As chair of the Equity and Justice Committee for Lakeshore Teachers’ Association of the Manitoba Teachers’ Society (MTS), I also sent the articles and summary to the Ning of the MTS (a ning is “an online platform for people and organizations to create custom social networks”).
As I pointed out in a previous post, it is necessary for the radical left to use every opportunity to question the legitimacy of existing institutions:
The author of the following article “Intelligence, Knowledge, and the Hand/Brain Divide,” (Mike Rose) argues that, despite some advances in curriculum in the past century, the academic/vocational divide in the curriculum—and among students—still prevails in the modern school system. This problem is wider than the school system, however. It expresses the bias towards defining intelligence as equivalent to academic excellence rather than a way of acting that occurs in daily life and which is expressed in blue-collar and service work, such as waitressing.
The author shows how vocational education in schools, originally, had to become isolated if it were to survive and not be dominated by those who defined good schools exclusively in terms of academic subjects. However, this isolation led to streaming of children of working-class parents, parents of colour and immigrant parents into vocational education and the implicit (and often explicit) treatment of such children as unintelligent and, at the same time, the implicit (and often explicit) treatment of students in the academic stream as exclusively intelligent.
This treatment of students who enter the vocational stream as unintelligent has often been incorporated into vocational programs as cognitive requirements have been diluted. Similarly, students in the vocational stream, although they often express contempt for the academic stream, themselves internalize the academic definition of intelligence and consider themselves to be unintelligent.
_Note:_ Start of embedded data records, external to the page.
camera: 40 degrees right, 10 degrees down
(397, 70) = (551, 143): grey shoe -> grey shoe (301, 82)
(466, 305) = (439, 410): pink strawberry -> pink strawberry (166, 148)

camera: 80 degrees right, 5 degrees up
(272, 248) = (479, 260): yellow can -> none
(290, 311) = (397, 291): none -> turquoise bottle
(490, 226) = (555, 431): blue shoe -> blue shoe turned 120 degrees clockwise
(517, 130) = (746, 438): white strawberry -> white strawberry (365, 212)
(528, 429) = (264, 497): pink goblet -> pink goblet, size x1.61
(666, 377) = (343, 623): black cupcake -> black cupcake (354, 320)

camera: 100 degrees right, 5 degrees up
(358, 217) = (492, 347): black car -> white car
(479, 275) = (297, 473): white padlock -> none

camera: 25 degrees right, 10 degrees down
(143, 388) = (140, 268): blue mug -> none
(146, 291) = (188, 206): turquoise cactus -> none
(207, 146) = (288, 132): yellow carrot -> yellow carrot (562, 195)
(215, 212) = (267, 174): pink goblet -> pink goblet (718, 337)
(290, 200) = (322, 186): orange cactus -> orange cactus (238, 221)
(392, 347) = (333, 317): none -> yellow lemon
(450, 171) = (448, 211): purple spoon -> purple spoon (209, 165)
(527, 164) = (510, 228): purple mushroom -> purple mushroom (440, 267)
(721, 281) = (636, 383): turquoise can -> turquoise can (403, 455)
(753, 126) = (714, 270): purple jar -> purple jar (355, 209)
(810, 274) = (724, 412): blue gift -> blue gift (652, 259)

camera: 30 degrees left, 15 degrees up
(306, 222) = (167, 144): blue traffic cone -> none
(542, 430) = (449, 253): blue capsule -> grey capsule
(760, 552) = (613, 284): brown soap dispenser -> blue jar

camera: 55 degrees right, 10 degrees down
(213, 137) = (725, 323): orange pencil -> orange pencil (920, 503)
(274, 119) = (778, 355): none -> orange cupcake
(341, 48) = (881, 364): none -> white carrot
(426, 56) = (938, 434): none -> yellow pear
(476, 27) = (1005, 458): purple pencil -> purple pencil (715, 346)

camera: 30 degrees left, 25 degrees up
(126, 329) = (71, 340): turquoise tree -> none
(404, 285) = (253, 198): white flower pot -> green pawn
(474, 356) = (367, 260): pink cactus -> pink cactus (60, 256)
The author notes that, at least in the United States, the Carl D. Perkins Vocational Education and Applied Technology Act of 1990, coupled with the complementary School-to-Work Opportunities Act of 1994, proposed the integration of academic and vocational subjects. The author notes how one school linked a course on chemistry with a course on graphic arts, and others have effectively linked vocational and academic courses in terms of an occupational theme—the latter reminiscent of Dewey’s use of occupational themes to integrate the curriculum in the Dewey School (or the University Laboratory School as it was officially named).
However, the author also points out that, in general, these two Acts have really only resulted in the external addition of a few academic requirements rather than any real efforts at integration and parity of the academic and the vocational.
The modern school system, therefore, is still class-based and racist more often than not—hardly conducive to a democratic social order.
Should those concerned with equity and social justice issues be concerned about this situation?